Column Fixture (Fixturous Logicus)

The ColumnFixture preys on business logic. It favors smaller functions that can be setup with a few columns of data and then tested with a few more columns of expected results.

Fields & Methods: Column fixtures implement fields and methods that the column fixture finds by reflection.

Variations: ColumnFixture is always subclassed to add fields and methods. A given subclass might implement more fielss or methods than need in any given table. Many tables can use the same subclass with different selections and arrangements of columns.

Young: Column fixtues may spawn domain objects for each row or even each method. Or they may not. Domain objects can easily outlive a single column fixture. One domain object might even serve all Column fixtures in the document.


Row Fixture (Fixturous Recordus)

The RowFixture gathers domain objects which it organizes and inspects. The row fixture is the only fixture that reflects directly on domain objects. All others reflect on themselves or their kind.

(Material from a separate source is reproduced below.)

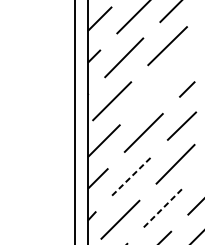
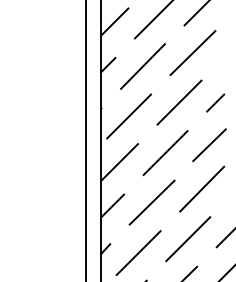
line: (155, 89) -> (179, 102), added
line: (132, 175) -> (152, 202), dashed -> solid
line: (163, 208) -> (188, 239), dashed -> solid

Fields & Methods: The row fixture's fields and methods are like those of the column fixture except that fields are read, not written. The row fixture considers the left side columns to be keys for sorting with the left most primary.

Variations: Row fixtures are always subclasses that vary by what kind of rows they get and where they get them. Field and column names are as varied as the domain objects they find.

Young: The row fixture creates or retrieves the objects that it inspects. The method getTargetType describes the young; the method query gets them.


Action Fixture (Fixturous Interactous)

The ActionFixture attacks the GUI facing parts of the domain model. It spawns and manages additional little fixtures for each "screen" the model expects.

Fields & Methods: The action fixture is the only one (other than some PrimitiveFixture) to not look at column headings for field and method names. Rather, the first column names methods of the action fixture itself, while the second column names additional fixtures (the screens) and methods on them. Action fixtues reflect on methods only, never fields.

Variations: Variation of the action fixture itself is rare and occures only when the basic actions, start, enter, check, and press prove insufficient.

Young: The action fixture spawns more fixtures from its start method. These fixture may spawn one or more domain objects as is the practice of the real screens they imitate.